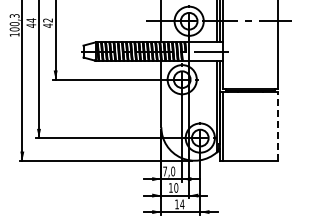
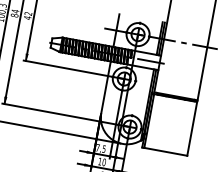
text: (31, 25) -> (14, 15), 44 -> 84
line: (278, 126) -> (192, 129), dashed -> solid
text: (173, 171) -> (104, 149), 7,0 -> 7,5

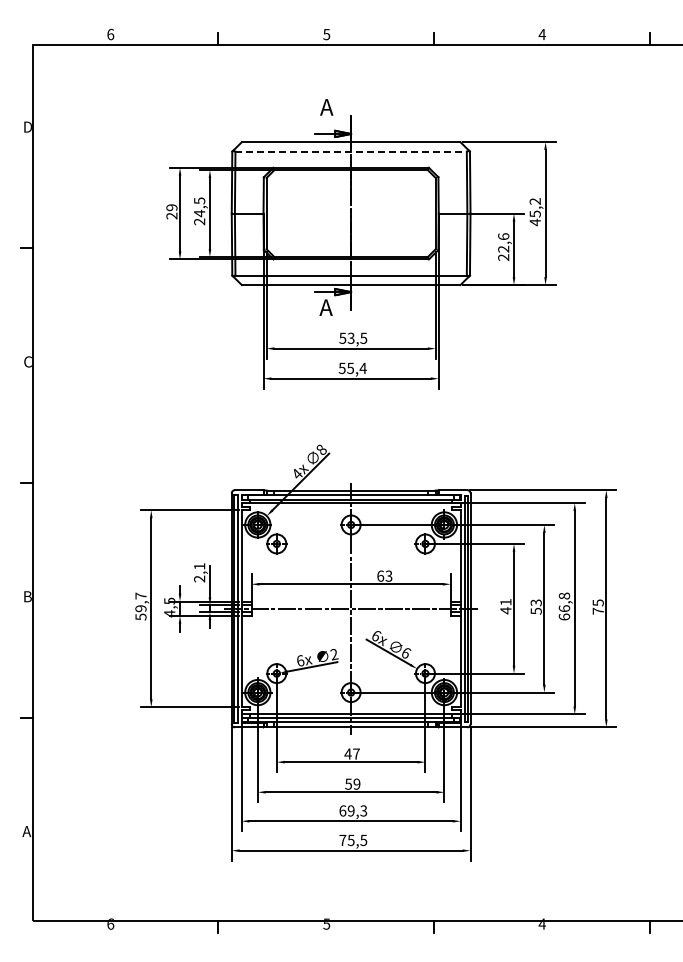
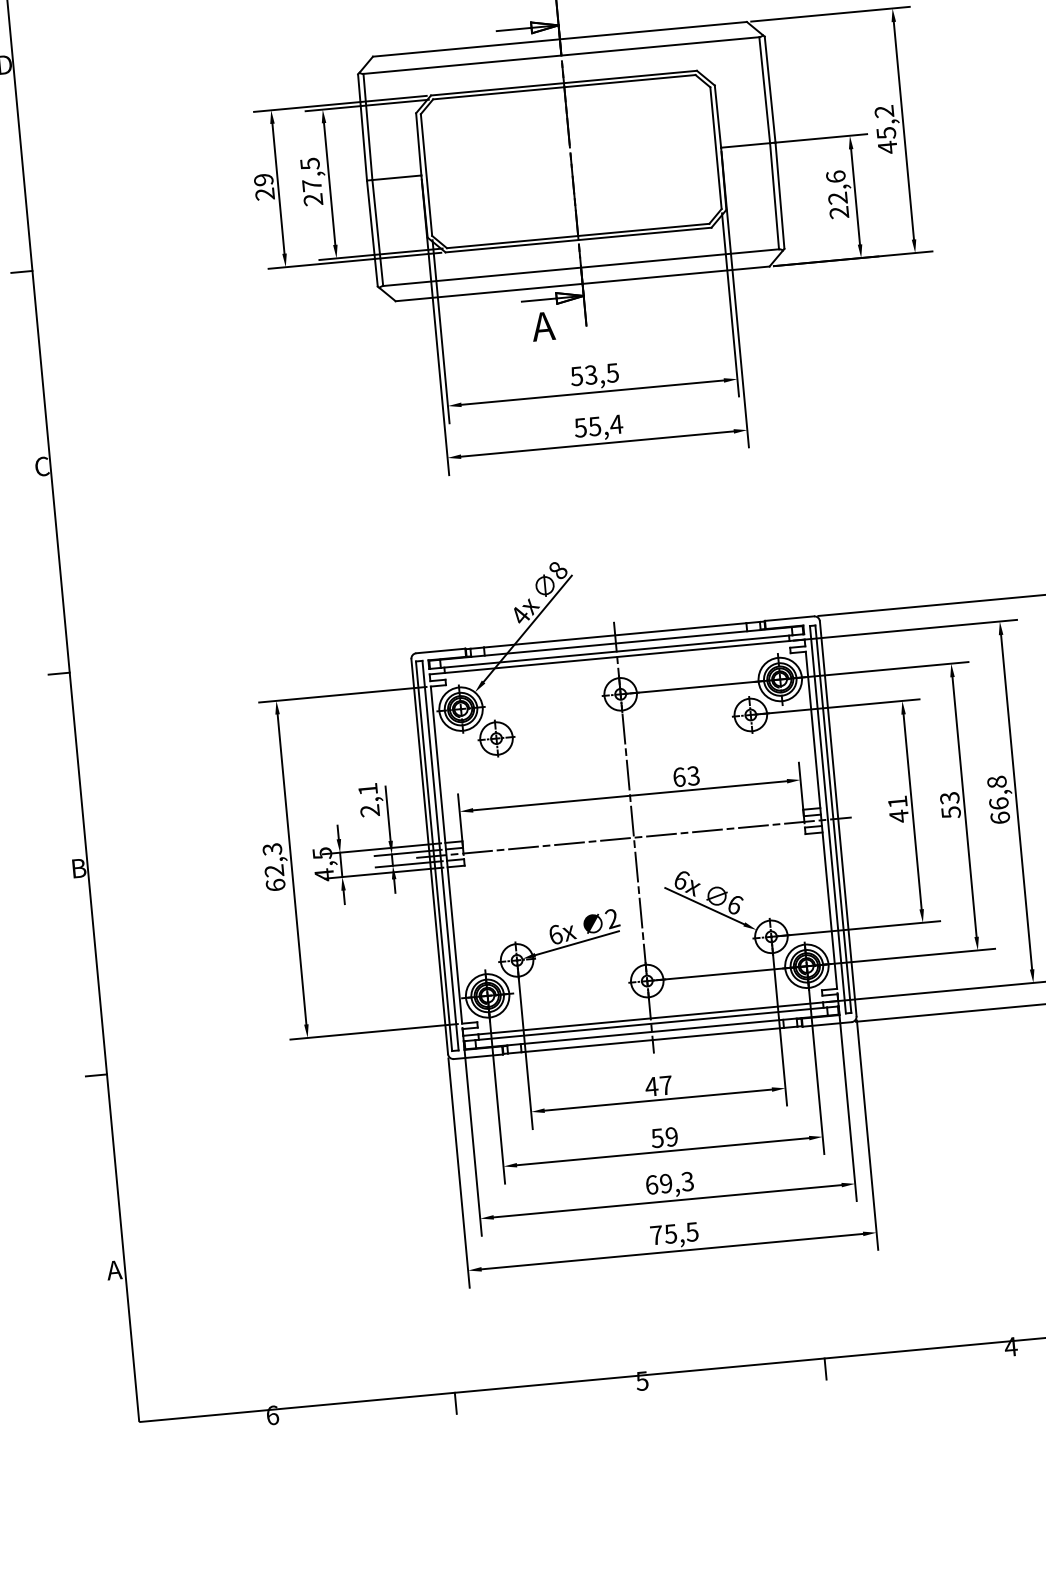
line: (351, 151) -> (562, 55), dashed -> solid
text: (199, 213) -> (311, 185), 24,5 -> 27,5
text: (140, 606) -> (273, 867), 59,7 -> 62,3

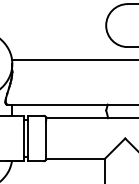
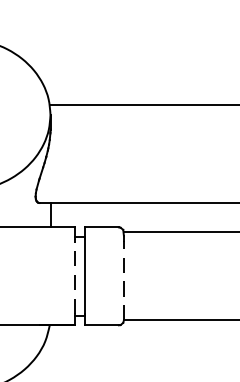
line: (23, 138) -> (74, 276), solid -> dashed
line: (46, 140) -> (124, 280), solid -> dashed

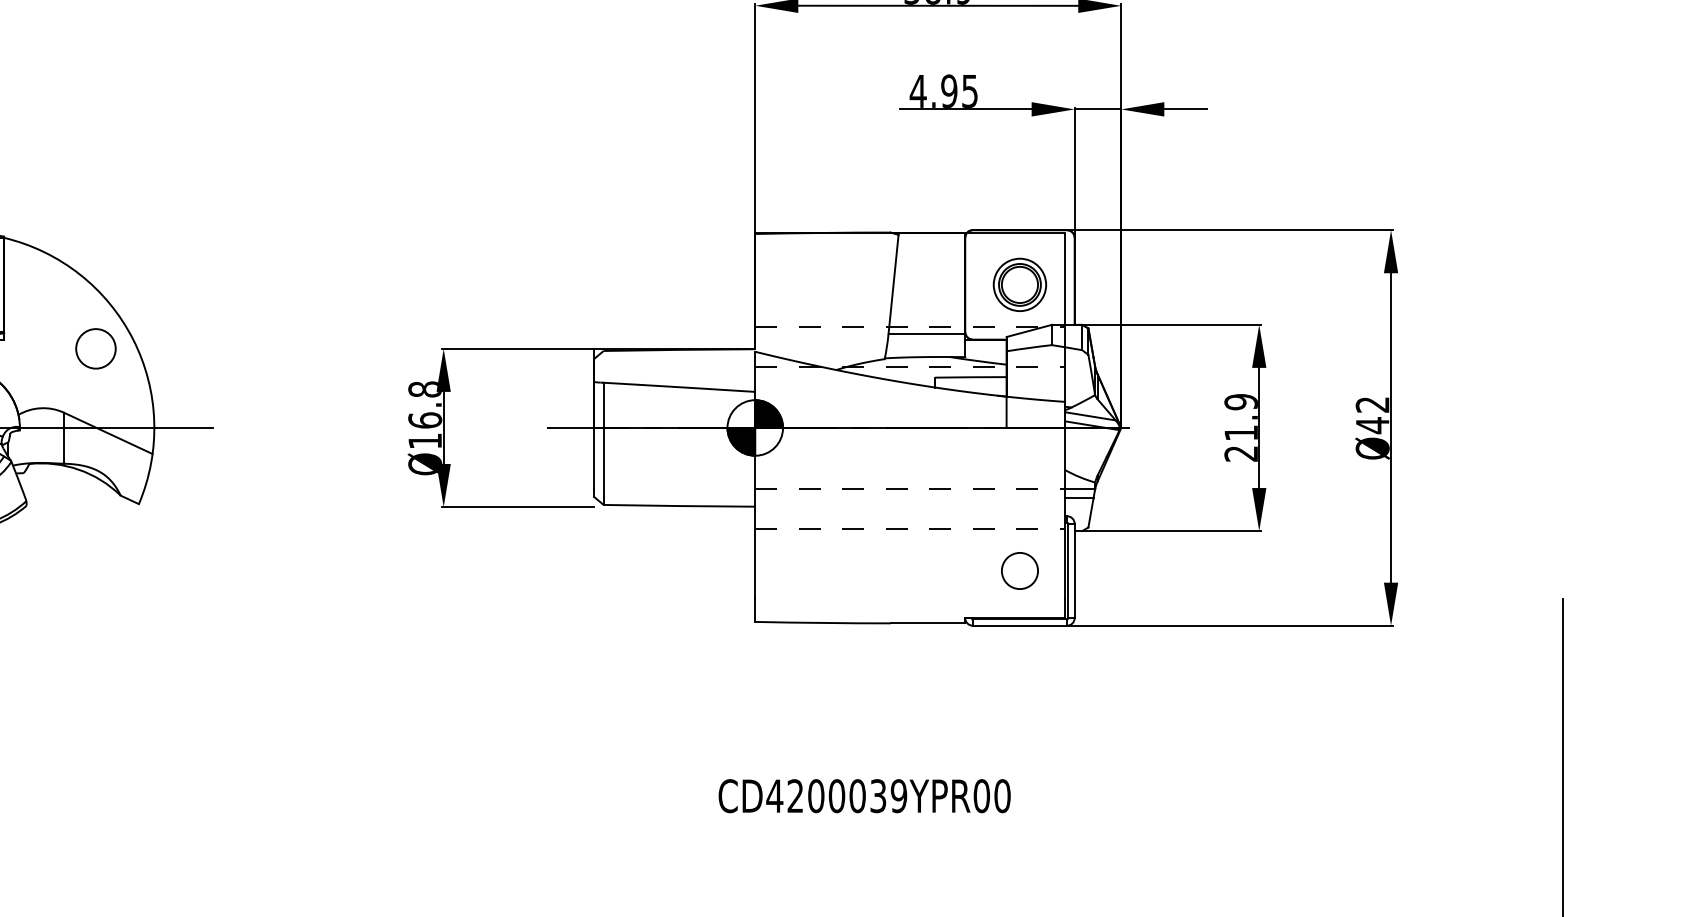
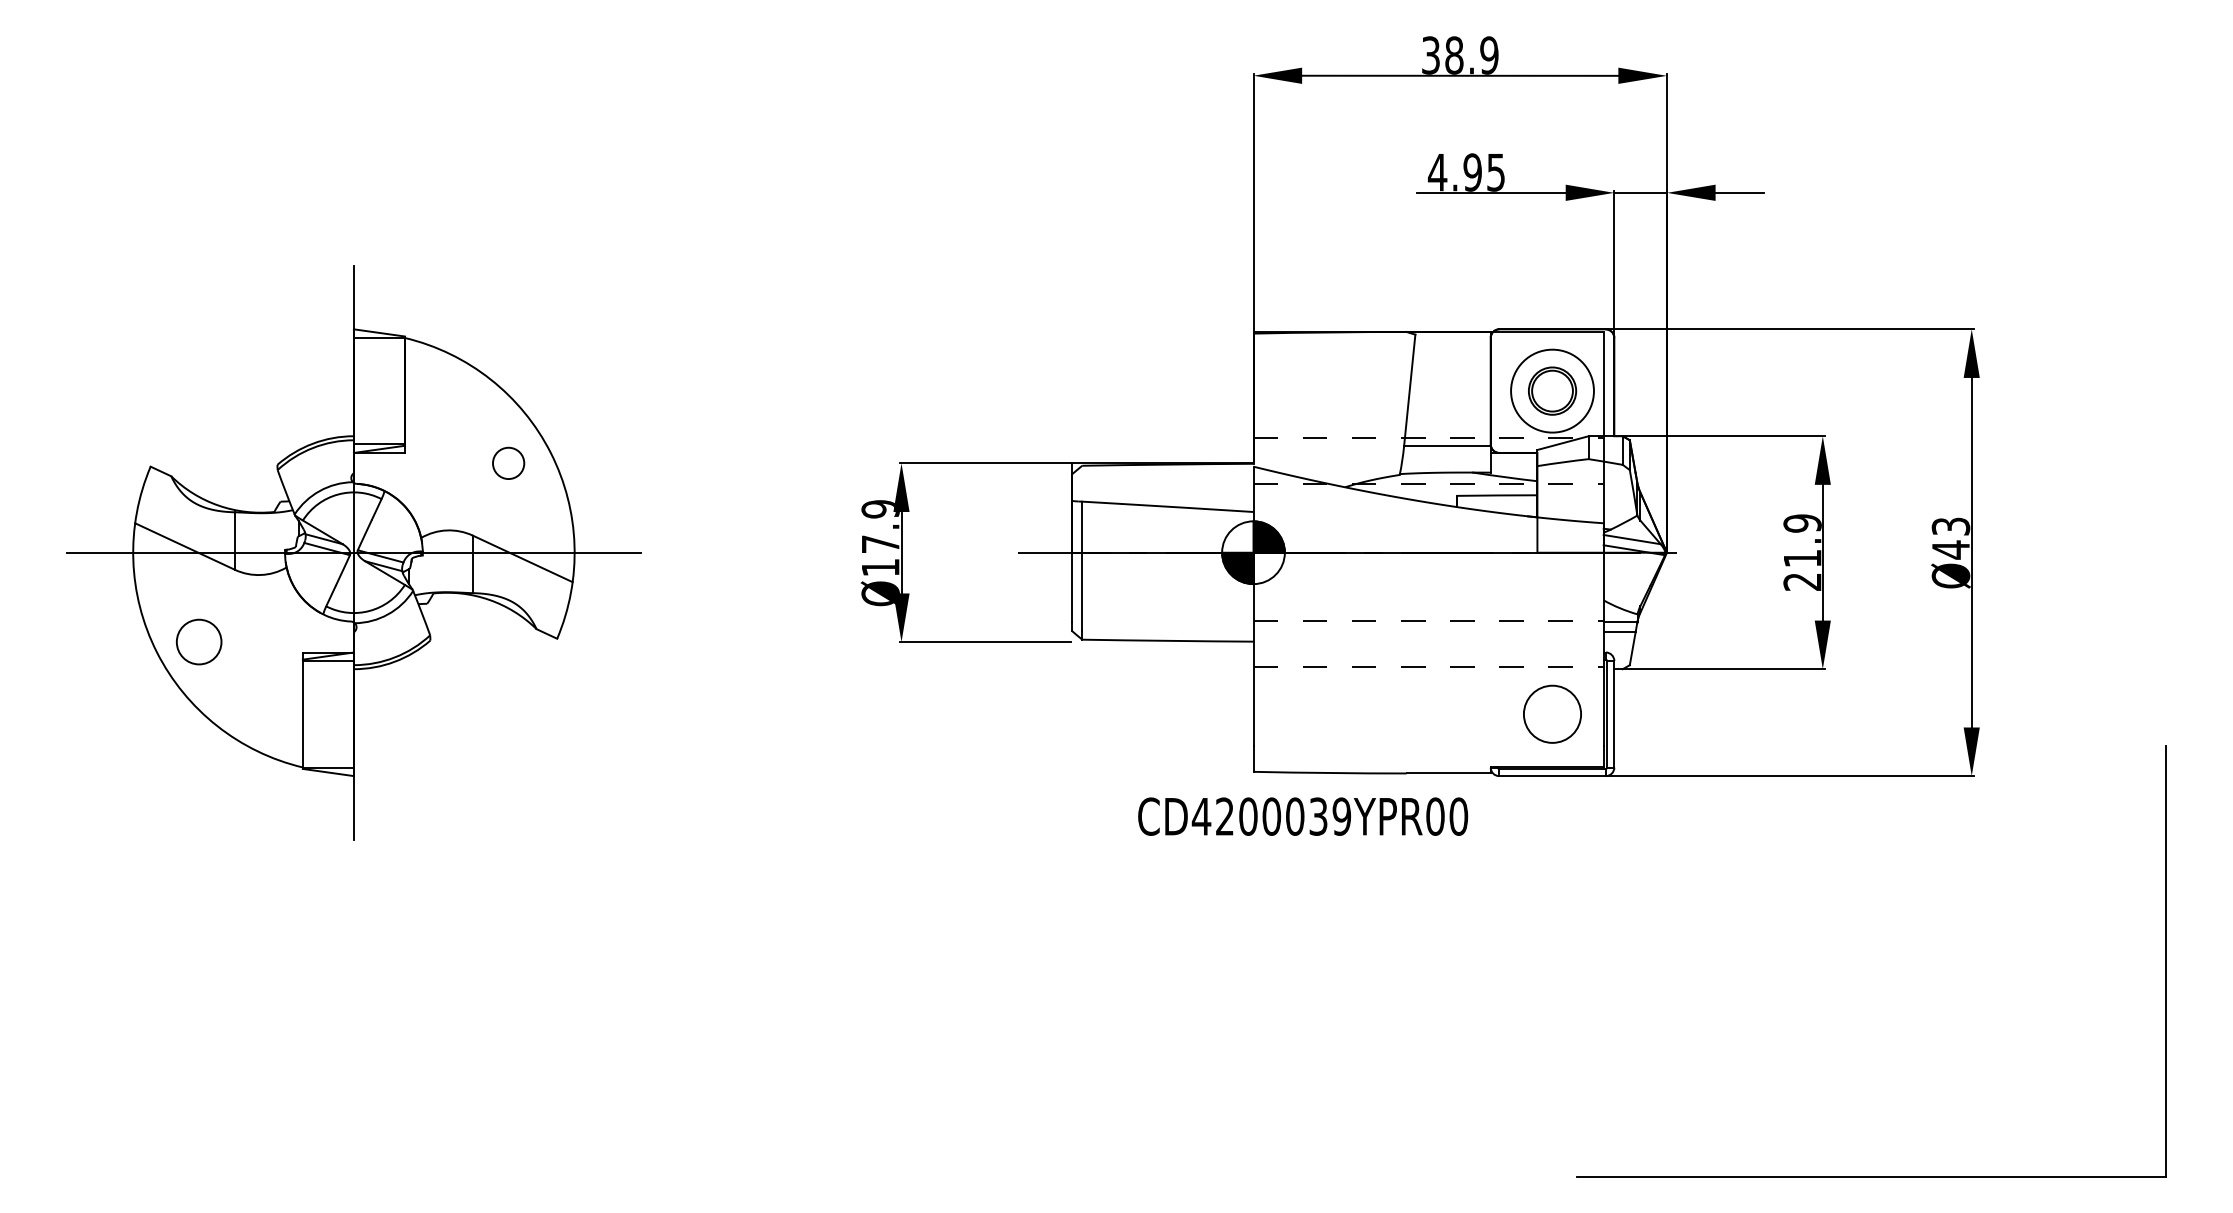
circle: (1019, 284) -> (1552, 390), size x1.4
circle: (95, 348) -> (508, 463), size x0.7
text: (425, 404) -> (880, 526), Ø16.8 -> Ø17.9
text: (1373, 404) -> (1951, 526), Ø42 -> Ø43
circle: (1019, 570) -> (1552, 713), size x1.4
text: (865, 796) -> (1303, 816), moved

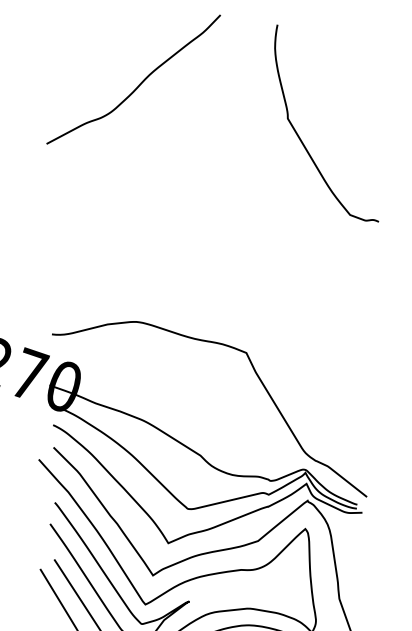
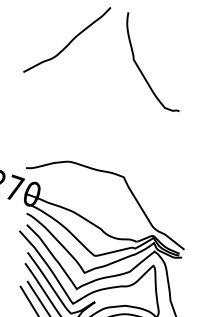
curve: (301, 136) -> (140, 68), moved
┄┄┄┄┄┄┄┄┄┄┄┄┄┄┄┄┄┄┄┄
Everything in the listing above must be restated word for word, except the images.

text: (31, 25) -> (14, 15), 44 -> 84
line: (278, 126) -> (192, 129), dashed -> solid
text: (173, 171) -> (104, 149), 7,0 -> 7,5

line: (351, 151) -> (562, 55), dashed -> solid
text: (199, 213) -> (311, 185), 24,5 -> 27,5
text: (140, 606) -> (273, 867), 59,7 -> 62,3

line: (23, 138) -> (74, 276), solid -> dashed
line: (46, 140) -> (124, 280), solid -> dashed

circle: (1019, 284) -> (1552, 390), size x1.4
circle: (95, 348) -> (508, 463), size x0.7
text: (425, 404) -> (880, 526), Ø16.8 -> Ø17.9
text: (1373, 404) -> (1951, 526), Ø42 -> Ø43
circle: (1019, 570) -> (1552, 713), size x1.4
text: (865, 796) -> (1303, 816), moved

curve: (301, 136) -> (140, 68), moved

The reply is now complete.